- Amsterdam Location within Idaho Amsterdam Location within the United States
- Coordinates: 42°17′45″N 114°35′36″W﻿ / ﻿42.29583°N 114.59333°W
- Country: United States
- State: Idaho
- County: Twin Falls
- Elevation: 4,685 ft (1,428 m)
- Time zone: UTC-7 (Mountain (MST))
- • Summer (DST): UTC-6 (MDT)
- ZIP Code: 83301
- GNIS feature ID: 396039

= Amsterdam, Idaho =

Unincorporated community in Twin Falls County, Idaho, United States

Amsterdam is an unincorporated community in Twin Falls County, Idaho, United States, roughly 19 mi south-southwest of Twin Falls. Amsterdam is located along U.S. Route 93. Amsterdam had a post office 1912–1954.

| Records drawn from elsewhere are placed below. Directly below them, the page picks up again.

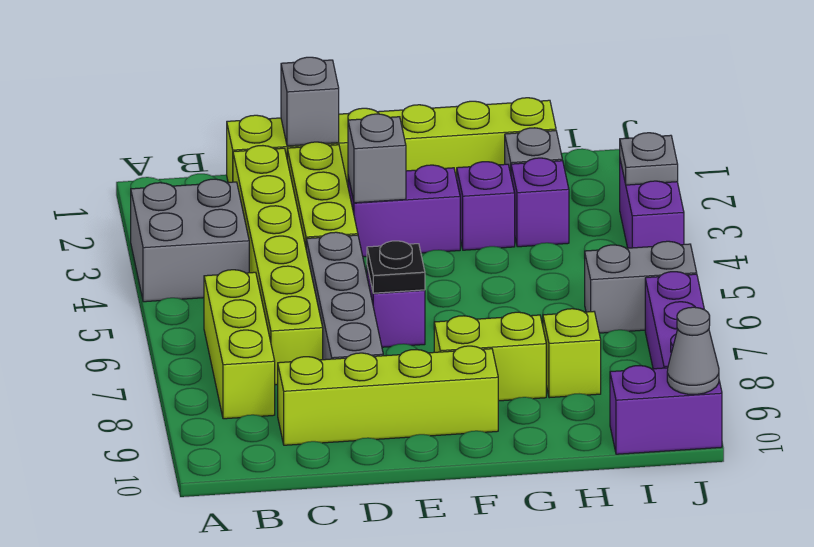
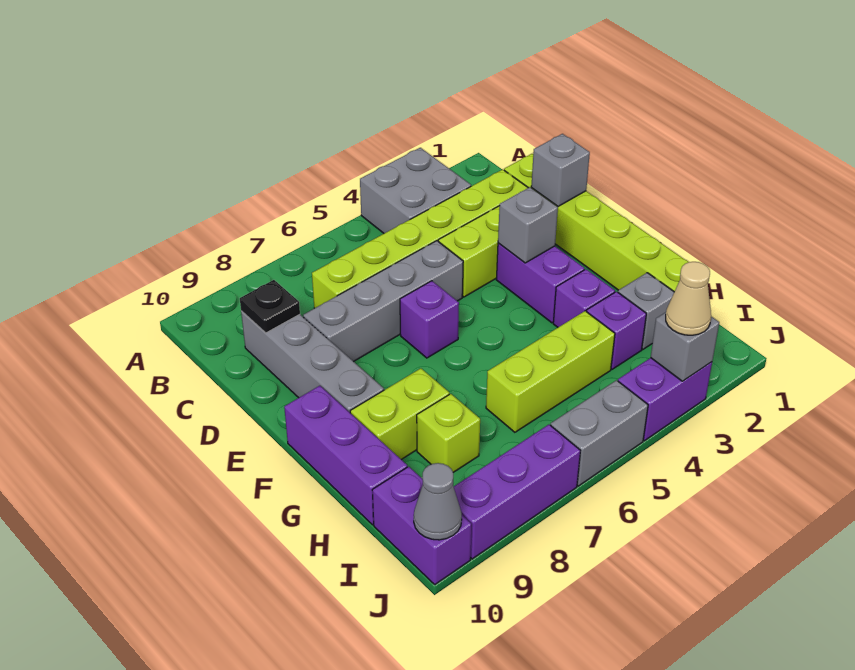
lime brick B6:B8 level 1 -> lime brick H4:H6 level 1
lime brick C9:F9 level 1 -> grey brick C9:F9 level 1
black plate E6 level 2 -> black plate C9 level 2
lime brick F8:G8 level 1 -> lime brick G8:G9 level 1
none -> purple brick F10:H10 level 1
grey brick I6:J6 level 1 -> grey brick J5:J6 level 1
grey plate J3 level 2 -> grey brick J3 level 2
none -> tan cone J3 level 3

Amsterdam is part of the Twin Falls, Idaho Metropolitan Statistical Area.

== History ==

In the Early 1900s the southern area of Idaho went was part of a massive reclamation project and many irrigation projects were completed. This made the region livable for growing crops and ranching. In 1905 the Milner Damn was completed, along with a canal network supplying water to 200,000 acres of land, on the south side of Snake River Canyon. This attracted large numbers of settlers to the region.

The community was initially settled around 1910 by Dutch immigrants from Iowa. The town's post office was established in 1912.